Inoltre, soprattutto a causa delle terapie, possono comparire pensieri depressivi che influiscono sulla sfera del desiderio e quindi dell’eccitazione che può essere ulteriormente condizionata se il partner non riesce a rapportarsi in modo corretto alla malattia.

In condizioni di normalità, quando un uomo prova eccitazione sessuale, il suo cervello emette involontariamente dei segnali nervosi che si estendono dal midollo spinale fino a raggiungere la regione anale, la prostata, l’uretra per poi giungere infine al pene.
Gli stimoli nervosi liberano delle sostanze chimiche che inducono un rigonfiamento dei corpi cavernosi e provocano una dilatazione dei vasi sanguigni. Quando il sangue raggiunge i vasi sanguigni del pene avviene l’erezione. Va precisato però che questi impulsi nervosi e la reazione a catena che si verifica sono processi non controllabili.

Gli effetti collaterali di alcune terapie anticancro provocano un danneggiamento dei nervi, una minore irrorazione sanguigna che, se accompagnate all’incertezza, lo stress, la paura di fallire e sentimenti luttuosi possono rendere più difficile l’erezione.

Può accadere, infine, che, dopo un intervento nell’area della prostata e del bacino, il liquido spermatico finisca nella vescica e che lo sperma venga, quindi, espulso in un secondo momento assieme all’urina.
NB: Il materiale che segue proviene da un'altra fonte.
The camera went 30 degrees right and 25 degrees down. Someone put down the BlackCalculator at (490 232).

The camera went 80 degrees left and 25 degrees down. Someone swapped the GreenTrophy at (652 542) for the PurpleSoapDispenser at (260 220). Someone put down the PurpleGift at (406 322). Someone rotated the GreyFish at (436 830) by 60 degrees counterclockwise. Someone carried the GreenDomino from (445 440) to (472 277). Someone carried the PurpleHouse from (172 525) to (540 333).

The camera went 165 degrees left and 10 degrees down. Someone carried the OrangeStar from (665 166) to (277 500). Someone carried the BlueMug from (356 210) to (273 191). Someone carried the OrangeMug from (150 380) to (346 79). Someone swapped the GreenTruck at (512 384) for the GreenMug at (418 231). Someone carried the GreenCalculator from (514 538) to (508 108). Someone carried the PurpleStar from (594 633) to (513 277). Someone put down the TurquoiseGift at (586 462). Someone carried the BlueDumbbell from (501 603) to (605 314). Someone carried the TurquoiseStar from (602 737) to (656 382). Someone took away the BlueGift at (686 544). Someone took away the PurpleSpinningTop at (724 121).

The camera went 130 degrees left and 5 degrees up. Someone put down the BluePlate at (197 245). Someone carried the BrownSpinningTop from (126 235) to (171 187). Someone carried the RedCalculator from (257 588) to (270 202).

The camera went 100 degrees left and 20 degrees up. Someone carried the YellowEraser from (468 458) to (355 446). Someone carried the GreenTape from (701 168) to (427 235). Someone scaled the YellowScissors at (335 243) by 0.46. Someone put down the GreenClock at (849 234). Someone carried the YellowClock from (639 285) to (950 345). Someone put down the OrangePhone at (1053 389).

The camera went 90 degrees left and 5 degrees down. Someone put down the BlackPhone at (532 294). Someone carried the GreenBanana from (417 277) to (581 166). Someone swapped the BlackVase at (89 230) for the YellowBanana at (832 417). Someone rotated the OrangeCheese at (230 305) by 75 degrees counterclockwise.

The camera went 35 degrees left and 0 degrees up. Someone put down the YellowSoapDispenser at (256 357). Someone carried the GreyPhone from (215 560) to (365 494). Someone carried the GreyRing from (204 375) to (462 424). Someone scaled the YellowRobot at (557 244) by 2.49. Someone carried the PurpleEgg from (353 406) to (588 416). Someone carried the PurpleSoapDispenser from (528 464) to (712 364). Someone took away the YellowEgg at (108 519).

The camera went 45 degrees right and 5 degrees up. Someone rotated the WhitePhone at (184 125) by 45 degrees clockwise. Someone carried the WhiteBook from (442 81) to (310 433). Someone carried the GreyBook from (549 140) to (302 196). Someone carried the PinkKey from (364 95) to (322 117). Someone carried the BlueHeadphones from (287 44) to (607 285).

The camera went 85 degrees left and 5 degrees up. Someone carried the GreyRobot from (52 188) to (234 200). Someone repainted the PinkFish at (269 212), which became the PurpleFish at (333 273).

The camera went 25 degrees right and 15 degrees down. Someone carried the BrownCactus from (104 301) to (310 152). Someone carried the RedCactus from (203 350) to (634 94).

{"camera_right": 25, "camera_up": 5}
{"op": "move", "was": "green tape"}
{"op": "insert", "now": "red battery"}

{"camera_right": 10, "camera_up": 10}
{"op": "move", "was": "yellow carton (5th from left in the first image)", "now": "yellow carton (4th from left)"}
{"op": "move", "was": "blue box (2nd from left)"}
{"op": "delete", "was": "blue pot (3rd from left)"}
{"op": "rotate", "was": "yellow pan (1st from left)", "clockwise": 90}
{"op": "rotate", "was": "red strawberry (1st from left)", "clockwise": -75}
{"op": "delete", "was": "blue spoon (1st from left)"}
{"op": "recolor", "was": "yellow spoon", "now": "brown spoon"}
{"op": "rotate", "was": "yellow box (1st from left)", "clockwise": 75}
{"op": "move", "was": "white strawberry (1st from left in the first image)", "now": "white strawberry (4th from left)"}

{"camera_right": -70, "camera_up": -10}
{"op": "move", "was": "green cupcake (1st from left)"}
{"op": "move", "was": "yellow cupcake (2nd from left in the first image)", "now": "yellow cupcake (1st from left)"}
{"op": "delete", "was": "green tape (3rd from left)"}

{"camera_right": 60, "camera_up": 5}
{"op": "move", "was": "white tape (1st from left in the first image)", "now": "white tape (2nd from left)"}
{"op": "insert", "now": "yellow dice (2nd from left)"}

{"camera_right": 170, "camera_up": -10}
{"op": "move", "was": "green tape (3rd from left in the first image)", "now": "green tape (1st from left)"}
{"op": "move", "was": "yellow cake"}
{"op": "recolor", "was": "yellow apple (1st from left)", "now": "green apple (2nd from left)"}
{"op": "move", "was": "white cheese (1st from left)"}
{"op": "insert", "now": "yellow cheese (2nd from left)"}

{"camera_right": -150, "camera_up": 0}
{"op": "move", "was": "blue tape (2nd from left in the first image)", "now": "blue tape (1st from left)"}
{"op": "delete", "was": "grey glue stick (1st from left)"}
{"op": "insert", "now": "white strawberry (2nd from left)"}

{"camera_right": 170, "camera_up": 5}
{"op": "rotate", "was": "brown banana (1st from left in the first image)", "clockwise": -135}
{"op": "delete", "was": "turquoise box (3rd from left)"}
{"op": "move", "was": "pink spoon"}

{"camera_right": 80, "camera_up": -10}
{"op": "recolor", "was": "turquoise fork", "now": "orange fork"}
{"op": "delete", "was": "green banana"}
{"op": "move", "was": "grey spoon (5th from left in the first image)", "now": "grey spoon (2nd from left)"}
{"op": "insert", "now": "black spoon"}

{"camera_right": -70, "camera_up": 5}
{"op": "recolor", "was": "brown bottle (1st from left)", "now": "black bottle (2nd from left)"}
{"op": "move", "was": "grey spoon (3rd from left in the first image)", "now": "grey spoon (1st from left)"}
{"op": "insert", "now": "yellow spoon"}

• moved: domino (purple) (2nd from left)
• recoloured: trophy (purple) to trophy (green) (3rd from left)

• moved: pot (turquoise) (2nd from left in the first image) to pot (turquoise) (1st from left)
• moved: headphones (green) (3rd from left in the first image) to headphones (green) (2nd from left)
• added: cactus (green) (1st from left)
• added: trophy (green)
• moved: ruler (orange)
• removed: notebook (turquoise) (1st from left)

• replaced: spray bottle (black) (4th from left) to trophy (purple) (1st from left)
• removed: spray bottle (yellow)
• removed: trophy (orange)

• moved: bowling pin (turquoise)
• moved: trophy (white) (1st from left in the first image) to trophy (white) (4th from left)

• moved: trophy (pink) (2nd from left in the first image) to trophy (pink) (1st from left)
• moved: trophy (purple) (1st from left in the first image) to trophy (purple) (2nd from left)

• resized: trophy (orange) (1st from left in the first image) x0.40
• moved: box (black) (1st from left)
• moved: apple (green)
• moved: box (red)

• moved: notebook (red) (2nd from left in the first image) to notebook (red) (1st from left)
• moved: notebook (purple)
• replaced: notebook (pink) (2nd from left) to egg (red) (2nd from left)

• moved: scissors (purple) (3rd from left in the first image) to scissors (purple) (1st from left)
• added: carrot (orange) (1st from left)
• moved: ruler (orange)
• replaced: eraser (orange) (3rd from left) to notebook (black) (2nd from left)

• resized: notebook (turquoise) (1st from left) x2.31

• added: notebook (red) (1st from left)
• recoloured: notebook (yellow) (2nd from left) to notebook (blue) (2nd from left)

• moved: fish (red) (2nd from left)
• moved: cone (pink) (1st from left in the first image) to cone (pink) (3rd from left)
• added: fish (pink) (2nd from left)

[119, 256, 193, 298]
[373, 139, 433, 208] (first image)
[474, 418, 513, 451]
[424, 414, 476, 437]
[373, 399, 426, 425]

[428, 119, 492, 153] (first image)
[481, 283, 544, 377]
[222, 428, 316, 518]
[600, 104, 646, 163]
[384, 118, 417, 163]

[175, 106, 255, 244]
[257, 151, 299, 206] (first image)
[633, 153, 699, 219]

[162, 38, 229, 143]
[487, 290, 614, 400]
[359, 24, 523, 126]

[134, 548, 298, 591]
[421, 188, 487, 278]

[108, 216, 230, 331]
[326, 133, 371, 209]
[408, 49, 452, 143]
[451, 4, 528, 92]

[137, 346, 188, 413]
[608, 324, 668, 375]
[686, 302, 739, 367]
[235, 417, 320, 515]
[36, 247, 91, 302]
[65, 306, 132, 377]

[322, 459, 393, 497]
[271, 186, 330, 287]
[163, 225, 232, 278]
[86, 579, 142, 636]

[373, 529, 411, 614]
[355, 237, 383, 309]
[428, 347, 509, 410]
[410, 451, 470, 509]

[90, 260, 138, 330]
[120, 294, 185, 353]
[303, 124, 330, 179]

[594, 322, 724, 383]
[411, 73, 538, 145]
Si tratta un fenomeno noto come eiaculazione retrograda.

Per queste ragioni è fondamentale confrontarsi con il proprio medico senza remore per poter identificare il percorso di riabilitazione più adatto, tenendo sempre in considerazione che anche il pieno coinvolgimento e il dialogo con il partner sono aspetti che facilitano e accelerano il processo di guarigione.

FARMACI E PROTESI PER RISOLVERE GLI EFFETTI COLLATERALI DELL'ORMONOTERAPIA

Nella cura del tumore prostatico e per alcuni casi di cancro testicolare si ricorre a un trattamento mirato al testosterone. La crescita delle cellule del tumore prostatico, infatti, è legata alla presenza del testosterone, un ormone sessuale prodotto principalmente nei testicoli. Per bloccare la crescita del tumore bisogna dunque abbassarne i livelli con dei farmaci specifici.

La pratica dell’ormonoterapia non è però priva di effetti collaterali che sono molto simili a quelli dovuti all’asportazione dei testicoli, come il calo del desiderio e la difficoltà di erezione. Per ridurre queste controindicazioni, il medico potrà valutare, insieme al paziente, di ricorrere a farmaci specifici che inducano l'erezione aumentando l'irrorazione sanguigna nel pene.

La protesi scrotale non è altro che un testicolo artificiale che viene inserito per preservare l’estetica dello scroto aiutando il paziente a riacquisire stima di sé e del proprio corpo.

Esistono poi dei dispositivi a pressione negativa che consistono in un cilindro trasparente all’interno del quale si inserisce il pene e poi aspirando mediante una pompa l’aria all’interno del cilindro, la pressione attorno al pene diminuisce e il sangue affluisce maggiormente all’interno permettendo l’erezione.

La protesi peniena, invece, è costituita da due componenti di cui una, all’interno dell’organo, consta di due cilindri dilatabili, l’altra, posizionata nello scroto, è una specie di pompa che spingendo un liquido all’interno dei due cilindri, induce l’erezione. L’impianto si effettua in anestesia ed è permanente.